- **PROBLEM REQUIREMENTS**
Return the run of lines below that opens with the line containing "text: (393, 192) -> (432, 135), 2 -> 5" and closes with the line containing "line: (428, 1050)", keeping each one exact.

- **Object modification listings**

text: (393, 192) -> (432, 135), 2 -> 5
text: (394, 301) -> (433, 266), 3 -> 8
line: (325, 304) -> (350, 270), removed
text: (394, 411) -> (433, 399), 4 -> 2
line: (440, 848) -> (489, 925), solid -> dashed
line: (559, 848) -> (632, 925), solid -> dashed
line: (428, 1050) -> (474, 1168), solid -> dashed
---
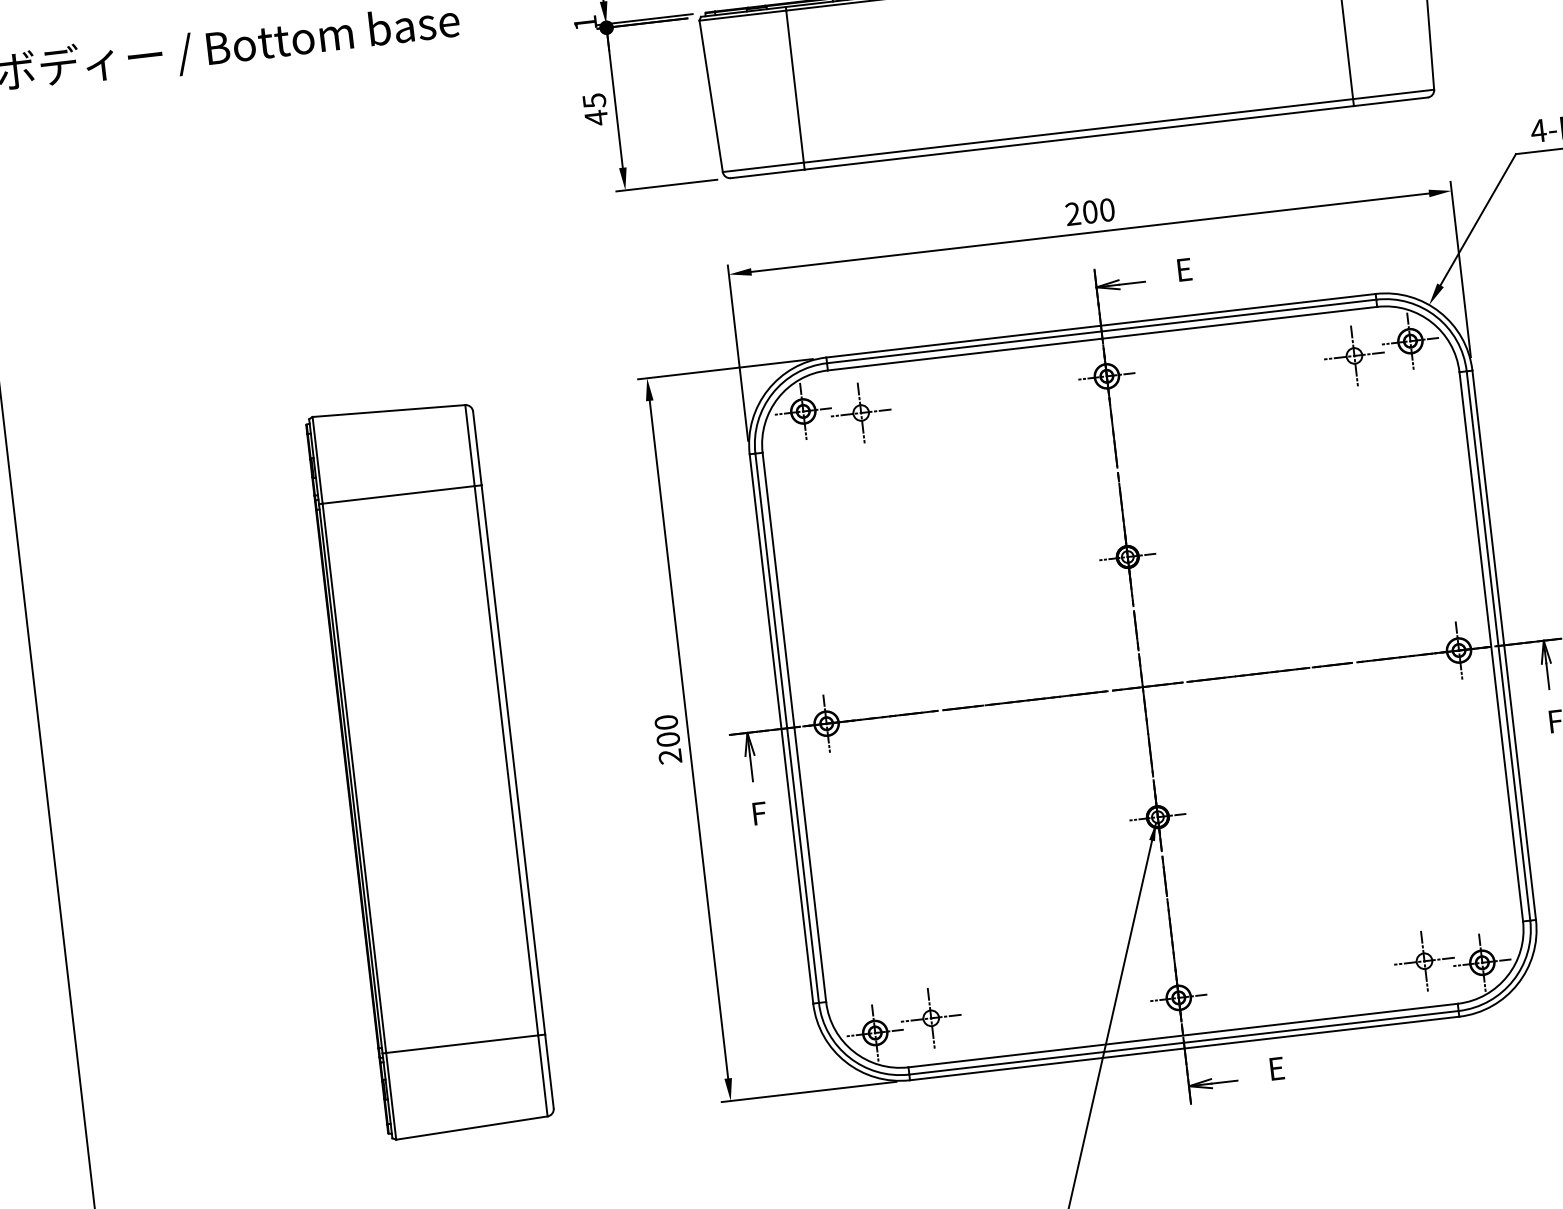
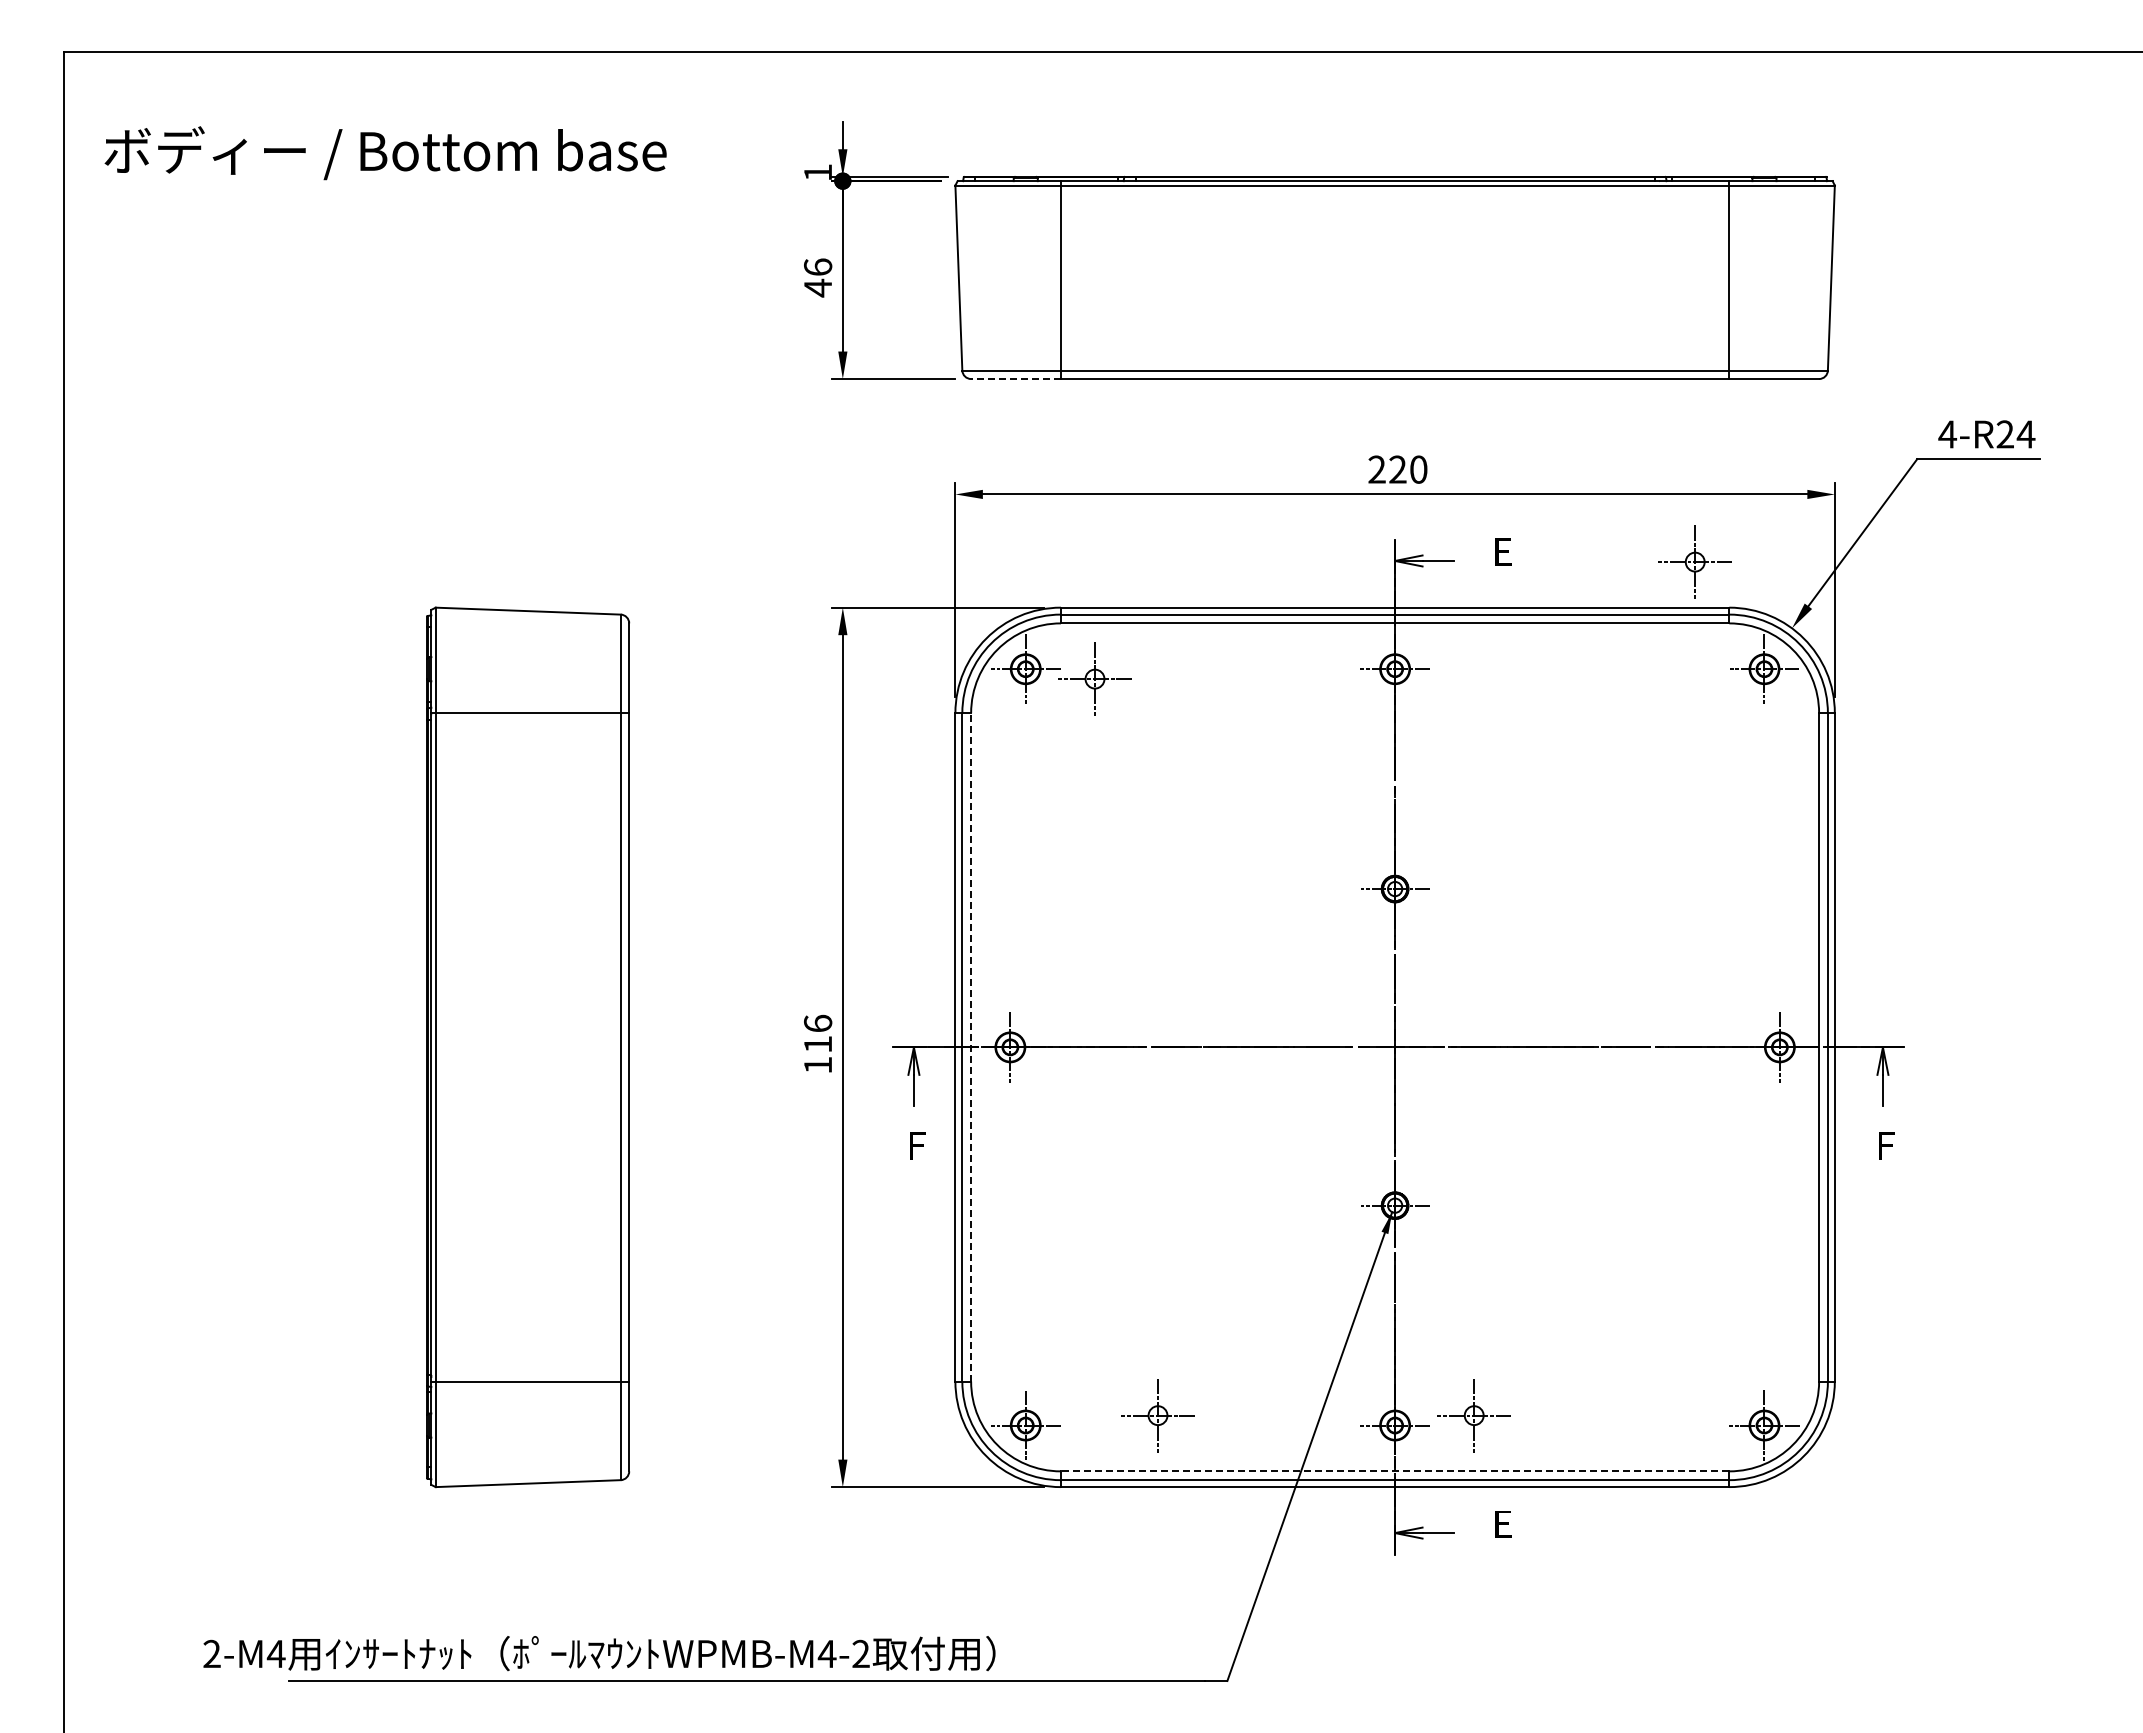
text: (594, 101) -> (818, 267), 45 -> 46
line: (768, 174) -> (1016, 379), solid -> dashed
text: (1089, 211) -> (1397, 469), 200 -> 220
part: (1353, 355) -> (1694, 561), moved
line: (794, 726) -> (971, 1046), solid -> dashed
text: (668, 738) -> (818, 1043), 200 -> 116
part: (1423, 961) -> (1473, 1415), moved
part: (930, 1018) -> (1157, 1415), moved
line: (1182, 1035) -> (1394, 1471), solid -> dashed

- **TASK RESPONSE**
text: (393, 192) -> (432, 135), 2 -> 5
text: (394, 301) -> (433, 266), 3 -> 8
line: (325, 304) -> (350, 270), removed
text: (394, 411) -> (433, 399), 4 -> 2
line: (440, 848) -> (489, 925), solid -> dashed
line: (559, 848) -> (632, 925), solid -> dashed
line: (428, 1050) -> (474, 1168), solid -> dashed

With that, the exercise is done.